Ideally, one would like a data structure that allows both new edges to be added and existing edges to be removed. That would allow for a sliding-window approach, in which we identify the maximal left end-point for each right end-point. However, the 10 second time limit suggests that this is not the right approach.

Instead, there is a \(O(N+(M+Q)\sqrt{M}\log N)\) solution. Dividing the series into blocks of length \(\sqrt{M}\). For each block, identify all the queries with a right end-point inside the block. Now build up a union-find structure going right-to-left, starting from the left edge of the block. Whenever you hit the left end-point of one of the identified queries, add the remaining episodes for the query (which will all come from inside the block) to answer the query, then undo the effect of these extra episodes before continuing. As long as you don't do path compression, each union operation can be unwound in O(1) time. This will miss queries that occur entirely inside a block, but these can be answered by the algorithm from the first paragraph as they are short.

B: Colored blankets

It turns out that it is always possible to find a solution.

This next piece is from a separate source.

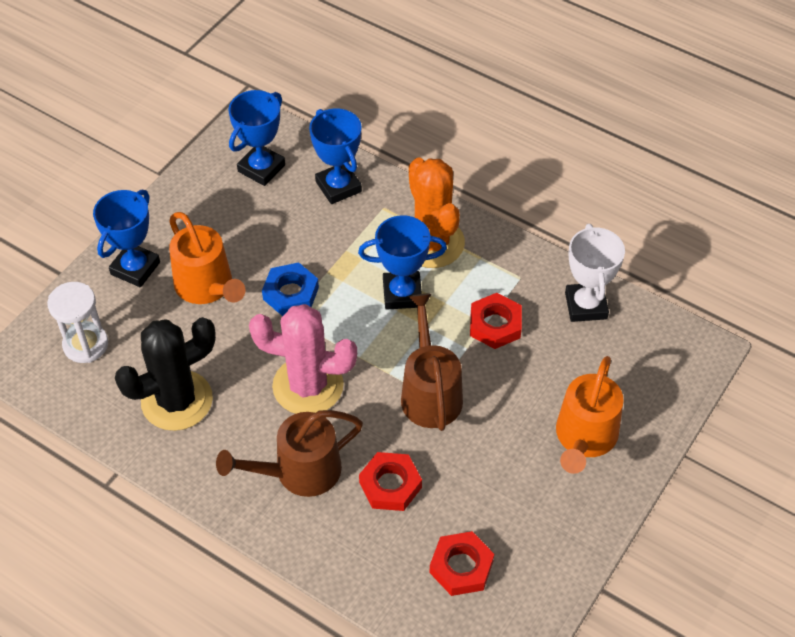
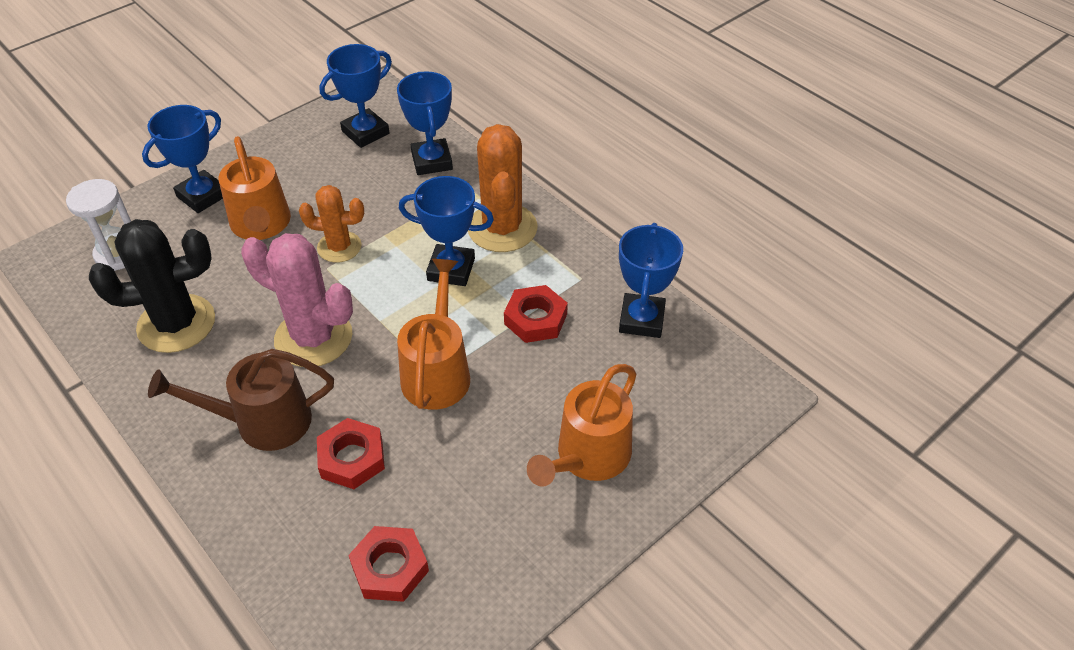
camera: 15 degrees right, 5 degrees down
(291, 293) = (339, 247): blue nut -> orange cactus
(430, 392) = (437, 371): brown watering can -> orange watering can
(585, 306) = (641, 320): white trophy -> blue trophy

Firstly, blankets with no colour can be given an arbitrary colour on one side. It is fairly easy to see that we need only allocate blankets to kits such that each kit contains blankets of at most two colours. Repeat the following until completion:
  1. If any colour has at most K/N blankets remaining and that colour has not been painted onto any kit, put those blankets into a new kit and paint it with that colour (this might involve zero blankets into that kit).
  2. Otherwise, pick any colour that has not been painted on a kit. There must be a more than K/N blankets of that colour. Use enough of them to fill up any non-full painted kit. There must be such a kit, otherwise there are more than K blankets in total.
Since each kit is painted with a unique colour, this generates at most N kits; and since each kit has K/N blankets in it, it must generate exactly N kits.

C: Component tree

The only difficulty with this problem is that the tree might be very deep, causing the naive algorithm to spend a lot of time walking up the tree. This can be solved with a heavy-light decomposition. On each heavy path, for each attribute that appears anywhere on the path, store a sorted list (by depth) of the nodes containing that attribute. When arriving on a heavy path during a walk, a binary search can tell where the nearest ancestor with that property occurs on the heavy path. I think this makes each query O(log N) time.

D: Data center

This is a reasonably straightforward sliding window problem. Sort the servers of each type, and start with the minimum number of low voltage servers (obviously taking biggest first). One might also be required to take all the low voltage servers plus some high voltage servers. Then remove the low voltage servers one at a time (smallest first), and after each removal, add high voltage servers (largest first) until the capacity is made up. Then compare this combination to the best solution so far.

E: Election

Firstly, ties can be treated as losses (both within a station and in the election), because we want the mayor to win. When merging two stations, there are two useful results that can occur: win+loss -> win, or loss+loss -> loss; in both cases the number of wins stays the same, while the number of losses goes down by one. So they are equally useful. We can determine the number of viable merges by DP: either the last two can be merged, and we solve for the other N-2; or the last one is untouched, and we solve for the other N-1.

F: Ilya Muromets

Note that the gap closing up after a cut is just a distraction: any set of heads we can cut, can also be cut as two independent cuts of the original set of heads.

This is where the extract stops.